Using Popular Songs In Advertising: Does It Detract From Branding? John Lewis & Tiny Dancer

In our previous article we analysed award winning advertisement by VW ‘Laughing Horses’ to ask the question of whether an entertaining advertisement would also be commercially effective. Today we take a look at the effect of using popular songs in advertising, specifically the nostalgic song ‘Tiny Dancer’ to determine whether using this type of music in advertising has a positive or negative impact on remembering brand information.

John Lewis certainly appears to have a penchant for creating great commercials, with 2015’s “Tiny Dancer” being no exception, taking home a gold Lion in the Film category at Cannes. Adam&EveDDB’s creative toys with the notion of impending doom, as we watch young girl practising her passion for ballet around her house. Set to the iconic soundtrack of Elton John’s “Tiny Dancer” we see the young girl dance a fine line between success and domestic disaster, pirouetting around the living room, endangering ornaments and putting the curtains in jeopardy. But in the face of multiple potential breakages, her dad remains relaxed and unconcerned; as we find out at the end, he has it all covered with John Lewis home insurance.

But are viewers following the interwoven message from John Lewis telling them not to worry because everything is covered? And are they taking on board the branding? Neuro-Insight has analysed this commercial to understand its second by second impact on the brains of viewers to determine the underpinnings of this great commercial.

The times series videos that are below, contrast male and female viewers’ response to the John Lewis home insurance commercial. The red trace reflects memory encoding from the left hemisphere, which is primarily responsible for the encoding of the detail in experiences, such as text or dialogue. In contrast the right hemisphere, which is represented by the blue line, is concerned with the storing of global features, such as soundtracks, scenery and facial expressions, as well as the emotional underpinnings of a particular experience.

Male Viewers Memory Encoding

“When contrasting the responses of male and female viewers, we can see that the narrative of potential damage and breakage appears to resonate strongly with females”

Female Viewers Memory Encoding

When contrasting the responses of male and female viewers, we can see that the narrative of potential damage and breakage appears to resonate strongly with females. In particular, female viewers had a much higher level of memory encoding to scenes where the likelihood of something breaking was high. These included scenes of the vase rocking perilously on the table, the painting swinging on the wall and the curtains being pulled from the rail. In contrast, the response of male viewers was only moderate during these very same scenes.

Figure 1: Potential moments of disaster resonate with female viewers.
While the theme of near catastrophe is a strong driver of the memory encoding in female viewers, male viewers on the other hand, are interested in a completely different part of the narrative. While males appear less interested in the potential chaos that may unfold, they are however much more interested in the dancing itself. This is evident early on, as memory encoding responses are initially being driven by the iconic soundtrack (right-brain, global memory encoding) but are later being influenced by the dancing, which in turn drives a detailed memory encoding response. These include visuals of the dancing between rooms, dancing in front of the window and on the stairs

“While there was poor linkage to the John Lewis brand, male viewers were much more engaged with the soundtrack and with the dancing”

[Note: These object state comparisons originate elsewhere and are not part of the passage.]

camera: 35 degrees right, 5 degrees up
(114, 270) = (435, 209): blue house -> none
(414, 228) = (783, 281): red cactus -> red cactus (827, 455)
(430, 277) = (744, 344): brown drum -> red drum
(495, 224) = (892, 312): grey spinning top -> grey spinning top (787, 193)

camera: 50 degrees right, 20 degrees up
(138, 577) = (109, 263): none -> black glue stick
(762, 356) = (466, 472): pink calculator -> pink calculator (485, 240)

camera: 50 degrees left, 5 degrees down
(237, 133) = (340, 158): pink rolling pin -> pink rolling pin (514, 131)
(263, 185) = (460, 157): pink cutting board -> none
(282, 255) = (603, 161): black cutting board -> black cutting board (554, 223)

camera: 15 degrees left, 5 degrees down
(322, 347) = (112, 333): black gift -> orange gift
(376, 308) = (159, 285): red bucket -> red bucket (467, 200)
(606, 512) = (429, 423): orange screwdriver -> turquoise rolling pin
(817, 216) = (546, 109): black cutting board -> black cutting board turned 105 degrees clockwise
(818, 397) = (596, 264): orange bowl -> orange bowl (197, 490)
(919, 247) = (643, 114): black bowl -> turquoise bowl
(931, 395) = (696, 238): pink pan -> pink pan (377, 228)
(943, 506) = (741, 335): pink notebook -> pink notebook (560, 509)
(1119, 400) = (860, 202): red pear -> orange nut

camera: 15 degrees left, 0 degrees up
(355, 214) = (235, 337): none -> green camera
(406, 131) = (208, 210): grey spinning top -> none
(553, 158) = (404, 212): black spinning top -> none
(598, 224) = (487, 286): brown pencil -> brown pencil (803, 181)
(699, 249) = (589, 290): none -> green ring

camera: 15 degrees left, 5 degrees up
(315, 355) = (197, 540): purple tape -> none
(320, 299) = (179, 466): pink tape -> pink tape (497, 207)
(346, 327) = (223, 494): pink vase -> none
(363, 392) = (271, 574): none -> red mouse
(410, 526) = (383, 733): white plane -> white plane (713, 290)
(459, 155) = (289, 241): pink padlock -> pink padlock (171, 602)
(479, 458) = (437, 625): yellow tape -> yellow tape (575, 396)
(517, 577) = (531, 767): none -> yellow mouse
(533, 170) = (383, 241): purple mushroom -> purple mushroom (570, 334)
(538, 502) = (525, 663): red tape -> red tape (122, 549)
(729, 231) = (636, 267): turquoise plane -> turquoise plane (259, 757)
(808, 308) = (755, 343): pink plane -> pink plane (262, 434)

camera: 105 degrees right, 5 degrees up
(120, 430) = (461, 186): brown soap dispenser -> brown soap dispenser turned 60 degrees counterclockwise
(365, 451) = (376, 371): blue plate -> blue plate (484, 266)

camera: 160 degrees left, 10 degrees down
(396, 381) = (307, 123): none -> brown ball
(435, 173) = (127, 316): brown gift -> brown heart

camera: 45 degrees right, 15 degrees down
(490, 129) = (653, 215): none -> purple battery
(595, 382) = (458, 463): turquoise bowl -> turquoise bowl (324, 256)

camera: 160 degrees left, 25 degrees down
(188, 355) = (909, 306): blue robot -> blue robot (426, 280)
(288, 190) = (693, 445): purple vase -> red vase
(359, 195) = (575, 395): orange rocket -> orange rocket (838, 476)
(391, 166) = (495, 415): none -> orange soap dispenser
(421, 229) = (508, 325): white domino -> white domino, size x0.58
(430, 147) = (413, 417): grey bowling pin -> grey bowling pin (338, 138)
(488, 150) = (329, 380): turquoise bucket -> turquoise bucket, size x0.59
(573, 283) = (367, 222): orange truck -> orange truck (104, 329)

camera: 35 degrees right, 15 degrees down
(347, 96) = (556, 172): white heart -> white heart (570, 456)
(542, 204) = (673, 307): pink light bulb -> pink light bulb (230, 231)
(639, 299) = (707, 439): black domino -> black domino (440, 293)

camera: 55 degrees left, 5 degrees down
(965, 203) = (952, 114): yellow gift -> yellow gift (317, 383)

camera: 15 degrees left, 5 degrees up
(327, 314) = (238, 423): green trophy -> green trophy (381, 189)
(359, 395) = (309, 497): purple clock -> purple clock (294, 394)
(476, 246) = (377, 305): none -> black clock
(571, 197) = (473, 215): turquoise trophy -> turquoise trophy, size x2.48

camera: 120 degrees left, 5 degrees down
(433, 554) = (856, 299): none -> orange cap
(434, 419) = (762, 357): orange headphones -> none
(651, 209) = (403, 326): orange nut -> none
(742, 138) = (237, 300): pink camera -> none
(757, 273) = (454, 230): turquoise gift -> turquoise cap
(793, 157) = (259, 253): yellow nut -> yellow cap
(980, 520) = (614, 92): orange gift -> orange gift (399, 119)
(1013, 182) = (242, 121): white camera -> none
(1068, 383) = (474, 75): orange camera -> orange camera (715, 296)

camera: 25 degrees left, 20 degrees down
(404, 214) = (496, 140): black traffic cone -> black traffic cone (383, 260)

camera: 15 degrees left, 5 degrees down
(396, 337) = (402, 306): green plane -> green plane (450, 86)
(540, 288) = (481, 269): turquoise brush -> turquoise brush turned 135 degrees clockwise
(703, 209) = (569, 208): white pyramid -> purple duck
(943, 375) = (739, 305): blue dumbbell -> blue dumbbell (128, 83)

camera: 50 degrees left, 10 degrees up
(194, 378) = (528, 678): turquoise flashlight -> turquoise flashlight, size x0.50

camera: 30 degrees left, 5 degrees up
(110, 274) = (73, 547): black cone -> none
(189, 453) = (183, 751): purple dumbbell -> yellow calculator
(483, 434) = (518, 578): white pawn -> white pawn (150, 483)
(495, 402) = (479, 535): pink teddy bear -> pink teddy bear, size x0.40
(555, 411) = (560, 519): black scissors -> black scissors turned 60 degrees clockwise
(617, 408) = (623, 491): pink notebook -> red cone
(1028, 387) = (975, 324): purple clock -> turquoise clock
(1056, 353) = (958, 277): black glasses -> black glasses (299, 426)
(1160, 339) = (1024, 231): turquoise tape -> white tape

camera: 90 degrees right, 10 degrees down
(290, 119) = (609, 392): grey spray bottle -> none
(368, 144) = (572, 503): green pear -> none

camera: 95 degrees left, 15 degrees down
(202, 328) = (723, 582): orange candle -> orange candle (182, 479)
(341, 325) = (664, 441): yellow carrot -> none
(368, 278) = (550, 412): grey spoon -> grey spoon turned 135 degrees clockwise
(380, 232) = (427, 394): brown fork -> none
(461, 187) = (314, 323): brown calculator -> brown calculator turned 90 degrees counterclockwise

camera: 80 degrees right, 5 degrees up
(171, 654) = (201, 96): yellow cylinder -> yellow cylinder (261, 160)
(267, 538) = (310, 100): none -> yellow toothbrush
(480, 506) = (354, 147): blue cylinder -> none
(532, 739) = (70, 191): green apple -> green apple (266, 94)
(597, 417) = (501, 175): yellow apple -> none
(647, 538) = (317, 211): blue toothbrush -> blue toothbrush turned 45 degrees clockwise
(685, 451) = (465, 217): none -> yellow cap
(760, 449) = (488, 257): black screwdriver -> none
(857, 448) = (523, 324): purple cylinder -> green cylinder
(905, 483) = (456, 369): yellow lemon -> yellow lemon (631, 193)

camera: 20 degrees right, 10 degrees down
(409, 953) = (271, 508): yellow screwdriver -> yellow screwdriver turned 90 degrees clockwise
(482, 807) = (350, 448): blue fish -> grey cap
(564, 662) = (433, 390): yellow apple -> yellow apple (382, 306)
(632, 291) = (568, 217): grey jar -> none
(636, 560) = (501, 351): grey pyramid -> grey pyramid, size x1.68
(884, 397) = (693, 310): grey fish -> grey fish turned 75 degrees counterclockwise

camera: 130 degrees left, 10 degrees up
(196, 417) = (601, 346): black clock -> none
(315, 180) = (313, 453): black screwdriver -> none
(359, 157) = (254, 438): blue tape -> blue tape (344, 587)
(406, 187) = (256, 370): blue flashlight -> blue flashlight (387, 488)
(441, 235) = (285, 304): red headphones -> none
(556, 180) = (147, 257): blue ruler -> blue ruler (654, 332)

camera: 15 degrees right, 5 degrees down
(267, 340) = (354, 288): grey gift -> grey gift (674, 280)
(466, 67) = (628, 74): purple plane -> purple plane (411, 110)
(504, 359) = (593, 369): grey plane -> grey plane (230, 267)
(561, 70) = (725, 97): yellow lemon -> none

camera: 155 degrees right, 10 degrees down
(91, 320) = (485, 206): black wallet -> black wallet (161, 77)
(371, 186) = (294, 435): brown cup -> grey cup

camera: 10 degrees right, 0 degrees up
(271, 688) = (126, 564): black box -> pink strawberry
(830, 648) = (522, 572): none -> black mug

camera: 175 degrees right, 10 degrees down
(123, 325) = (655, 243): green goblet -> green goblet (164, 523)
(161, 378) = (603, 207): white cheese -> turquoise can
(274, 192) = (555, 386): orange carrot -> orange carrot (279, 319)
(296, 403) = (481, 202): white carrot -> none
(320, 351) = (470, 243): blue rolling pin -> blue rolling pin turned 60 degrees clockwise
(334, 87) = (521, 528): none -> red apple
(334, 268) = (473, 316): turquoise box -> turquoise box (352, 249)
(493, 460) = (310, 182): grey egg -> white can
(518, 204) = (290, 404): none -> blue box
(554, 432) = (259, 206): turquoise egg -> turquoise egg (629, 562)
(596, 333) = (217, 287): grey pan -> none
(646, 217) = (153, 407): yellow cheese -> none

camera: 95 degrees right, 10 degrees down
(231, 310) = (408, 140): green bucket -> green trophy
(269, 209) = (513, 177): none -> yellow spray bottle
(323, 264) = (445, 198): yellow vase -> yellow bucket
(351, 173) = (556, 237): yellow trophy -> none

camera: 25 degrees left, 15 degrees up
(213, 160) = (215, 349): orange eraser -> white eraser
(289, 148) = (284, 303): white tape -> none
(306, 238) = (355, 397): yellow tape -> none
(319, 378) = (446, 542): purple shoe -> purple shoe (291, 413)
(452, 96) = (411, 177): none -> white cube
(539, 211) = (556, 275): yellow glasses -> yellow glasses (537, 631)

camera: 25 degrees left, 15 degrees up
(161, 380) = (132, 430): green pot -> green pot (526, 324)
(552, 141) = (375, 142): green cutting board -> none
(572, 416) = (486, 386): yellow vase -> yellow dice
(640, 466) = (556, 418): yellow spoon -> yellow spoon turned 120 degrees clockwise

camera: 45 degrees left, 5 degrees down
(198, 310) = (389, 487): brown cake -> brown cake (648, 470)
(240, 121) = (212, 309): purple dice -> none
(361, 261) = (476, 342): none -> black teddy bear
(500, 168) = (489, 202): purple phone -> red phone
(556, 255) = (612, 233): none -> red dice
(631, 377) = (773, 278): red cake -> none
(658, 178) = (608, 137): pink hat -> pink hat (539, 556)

Figure 2: The dancing sequences are more strongly encoded by male viewers.
When it comes to the final part of the ad, as the resolution of the story unfolds, we also see differing patterns of response amongst male and female viewers. The scene where we see the front of the house adds further context to the narrative and is much more effective with female viewers. Male viewers, on the other hand, appear to perceive this shot as much less relevant – it doesn’t advance the dancing narrative and so the brain does not encode it as strongly into long term memory. The differences in brain responses between both genders are further carried right through to final branding. In particular, female viewers respond more strongly than male viewers, showing an increase in memory encoding as final branding appears on screen. This indicates that the underlying message present in the narrative is consolidated at final branding for female viewers – importantly linking the John Lewis brand back to the narrative. Male viewers in contrast, have not been taking out the destruction narrative and therefore are disconnected when final branding appears.

Figure 3: Responses diverge at the end of the ad.
In summary, the commercial is more effective with a female audience than it is with a male audience. Female viewers follow the narrative more closely and are better able to link this message with John Lewis’ home insurance product. For male viewers, it’s a much different picture. While there was poor linkage to the John Lewis brand, male viewers were much more engaged with the soundtrack and with the dancing. For male viewers, using these particular elements in supporting media streams such as OOH & digital may be better suited to linking the John Lewis brand to this particular campaign for this group.